Have you seen TVW's The Impact? Most of your points were addressed either by the state Charter School Commission, OSPI or the League of Women Voters.

Melissa Westbrook said...

I did but I tend to do my own following up on issues.

Carol Simmons said...

On Sept 16th, Jim and I emailed Attorney General Bob Ferguson's office requesting that he not ask the court to reconsider their ruling regarding Charter Schools. We received a response that he had received our message. You need to use a special form to contact his office. Please do so. Thank you

Anonymous said...

It's Done

Watching said...

More drivel from Lisa MacFarlane of DFER:

Teacher Greg said...

Transfer mid-year? Its September! If they transferred when the ruling came out they would have missed zero days of public school (if they live in Seattle) since Seattle was not even in session yet.

Melissa, I have a question... I saw in the WA Charter Commission draft minutes from Sept 17th that you asked about Summits 99% number (which I too think must be bogus). Have you heard back yet? I tried tracking down information this summer on their supposed graduation rates in their California schools, but California's reporting is not very user friendly.

Melissa Westbrook said...

They claimed it was in the '90s but gave no proof (and the Charter Commission didn't ask for it). Anyone can sit before the Commission and say something but if they don't follow-up, it's not much help.

Charters don't always give out complete information on their numbers (despite being public schools).

Anonymous said...

Summit Prep 2013-14 graduation rates

Summit Everest 2013-14 graduation rates

looks like the other schools haven't graduated any classes yet.


Melissa Westbrook said...

Yes, but the question is also how many start in their freshman class and how many finish and are they the same kids.

Anonymous said...

Yes, it would be interesting to know those numbers, but the state of California seems to be calculating by a U.S. Department of Education guideline. It appears that Washington also calculates the same way.

Do you know of a site that shows for Seattle schools "how many start in their freshman class and how many finish and are they the same kids"?

Anonymous said...

the previous post was from me


Anonymous said...

Graduation rates were just a bogus "inflated" number not long ago.

Back in the day when Susan Enfield was CAO and Michael Tolley was doing some of the checking there was a SBAR on using New Tech Schools services for the soon to be Option Cleveland HS. (Eventually SPS spent $800,000 for three-years of who-knows-what?)
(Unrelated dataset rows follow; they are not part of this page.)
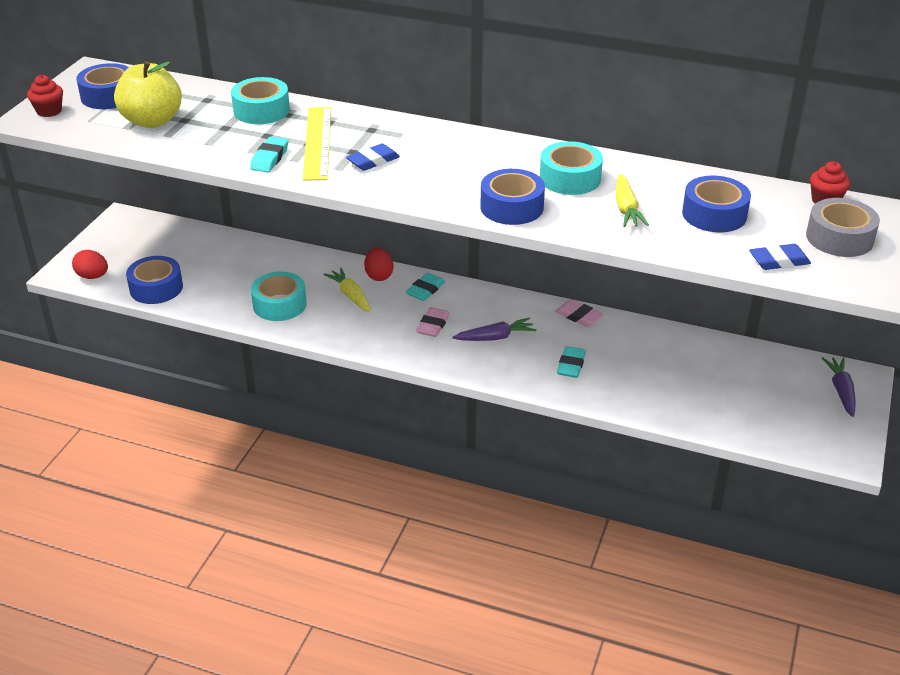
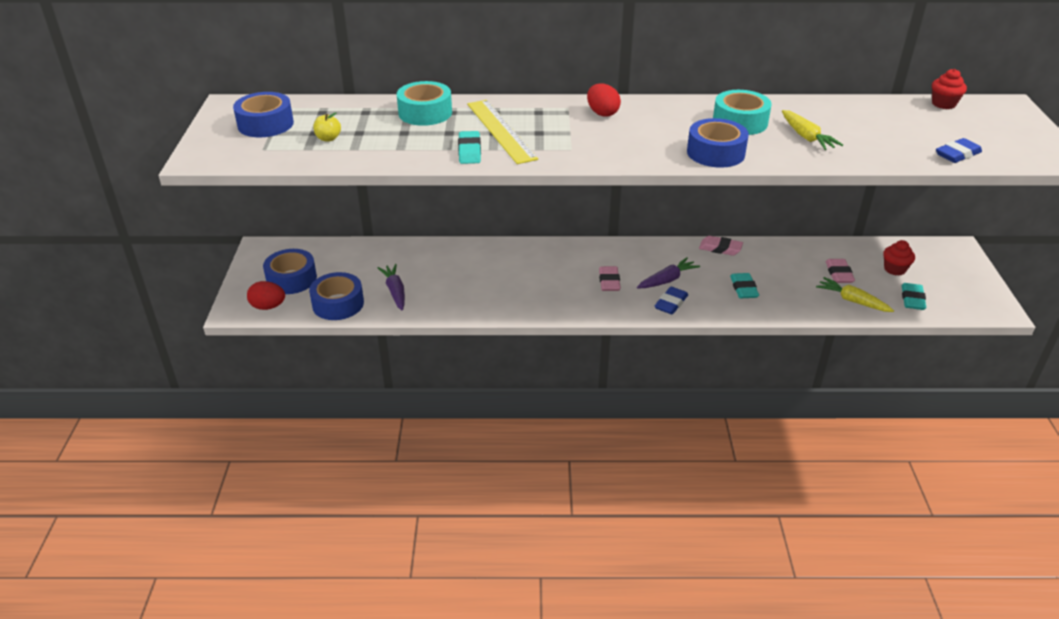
camera: 20 degrees left, 0 degrees up
(49, 111) = (215, 147): red cupcake -> red cupcake (894, 269)
(152, 121) = (328, 138): yellow apple -> yellow apple, size x0.42
(279, 304) = (463, 293): turquoise tape -> none
(350, 295) = (521, 272): yellow carrot -> yellow carrot (852, 301)
(373, 161) = (564, 137): blue eraser -> blue eraser (671, 303)
(379, 276) = (533, 250): red egg -> red egg (602, 113)
(425, 290) = (581, 254): turquoise eraser -> turquoise eraser (912, 299)
(692, 374) = (839, 274): none -> pink eraser
(714, 214) = (876, 129): blue tape -> blue tape (291, 279)
(839, 238) = (981, 129): grey tape -> none
(841, 391) = (952, 262): purple carrot -> purple carrot (395, 291)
The SBAR stated the New Tech Sacramento had a HS graduation rate of 98%.
I ran stats on their only two graduating classes at that point in time.

Looking at number in each First Semester freshman class and the number of that class that graduated, yielded graduation rates of 39% and 44%. Yet some California Dept of Ed. stat was the source of that 98% grad rate. Hopefully things have changed in California since then.